Autor: W B Hacker Data: A: exim users Assumpte: Re: [exim] the great TLS mystery
WJCarpenter wrote: > In the course of troubleshooting why one of my users couldn't get his
> client configured the way we like it, I came across a mystery w/r/t TLS
> in Exim.
>
> My Exim is 4.71 as installed by Ubuntu Lucid Lynx (10.04) server (the
> "heavy" exim). I do not use any of the Debian/Ubuntu exim configuration
> stuff; I have my own from-scratch exim4.conf.
>
> My server is configured to advertise authentication only to localhost
> and TLS connections. (I can show those configs if it comes to that, but
> I don't think it's necessarily relevant.) After configuring his client
> for STARTTLS and an appropriate port, he was getting errors from
> Thunderbird that told me TB was a bit confused.
>
> I walked him through doing a telnet session to my SMTP port and doing
> "ehlo foo" to see what was advertised.
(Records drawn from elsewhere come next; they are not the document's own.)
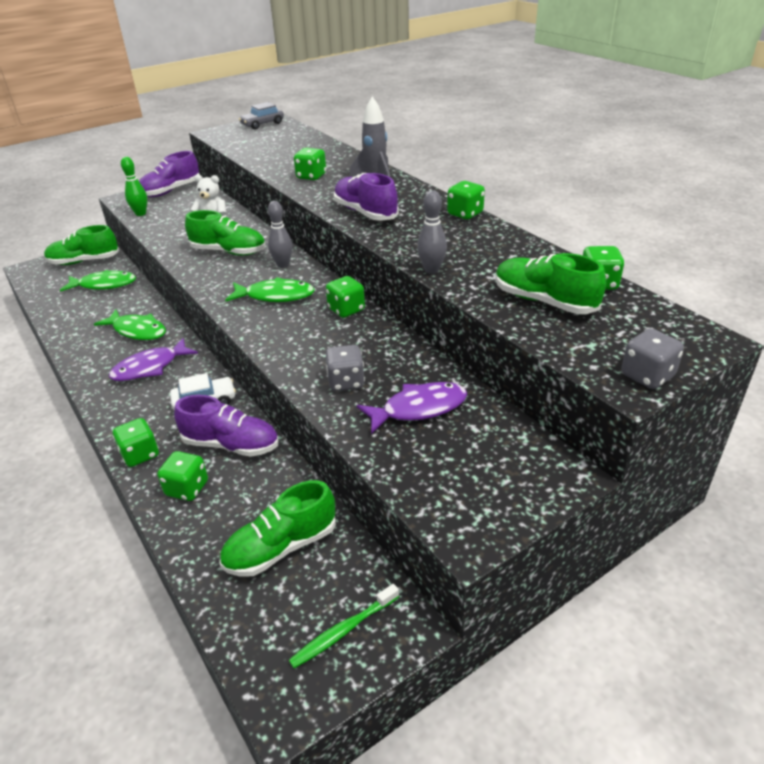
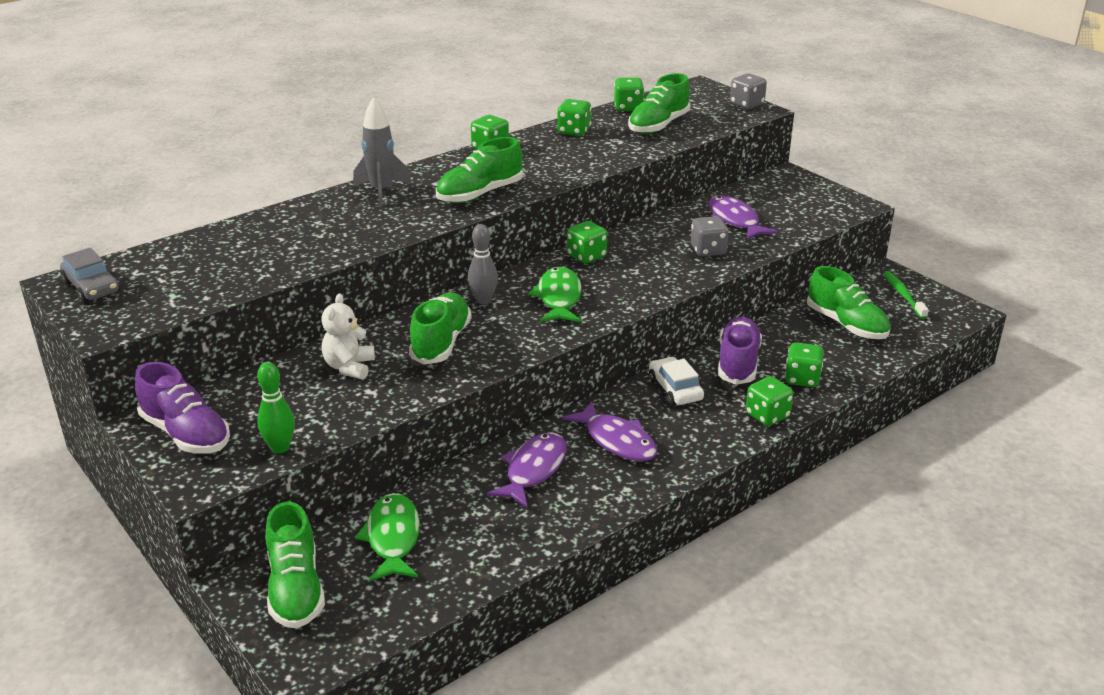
camera: 95 degrees left, 5 degrees down
(137, 331) = (533, 470): green fish -> purple fish
(311, 176) = (357, 230): green dice -> green dice (574, 131)
(343, 631) = (903, 295): green toothbrush -> green toothbrush turned 150 degrees counterclockwise
(365, 213) = (480, 194): purple shoe -> green shoe
(431, 270) = (610, 163): grey bowling pin -> none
Much to my surprise, he got this
> response:
>
> 250-my.server.name Hello his.dynamic.address.bellsouth.net
> [111.222.333.444]
> 250-SIZE 52428800
> 250-PIPELINING
> 250-AUTH PLAIN LOGIN
> 250-HELP
> 250 STARTTLS
>
> If I connect to the same port (remotely, also on a dynamically assigned
> ISP IP address), I get something different. I don't see the AUTH
> advertisement, and the other capabilities are reordered a bit. (BTW, he
> sent me a screen shot of his DOS box telnet session, so I don't have to
> trust him to have done the right things.) In other words, I see what I
> expect, but he sees something that I don't want to happen.
>
> I know what you are thinking ... something screwy with my
> auth_advertise_hosts macro or my server_advertise_condition. I spent a
> bunch of time staring that those before I happened to notice this in my
> log files: "SMTP command timeout on TLS connection from...." Every time
> he connected from his DOS telnet or from his Thunderbird and let the
> connection timeout, the Exim log line indicates that the connection was
> using TLS. I have plenty of other command timeouts that are not TLS (my
> own tests, plus the usual door-knockers).
>
> So, my question is ... what could make Exim believe that a certain
> connection was using TLS when (as far as I can tell) it really was not?
>
This is on port 587? Or 25? Or ???
My suspicion is the end-user MUA and telnet will give different log entries,
even on the same port. If they ARE arriving on the same port...
Check the MUA settings w/r choice of:
SSL
SSL/TLS
TLS if available
... *and* the port chosen (default or manual change..).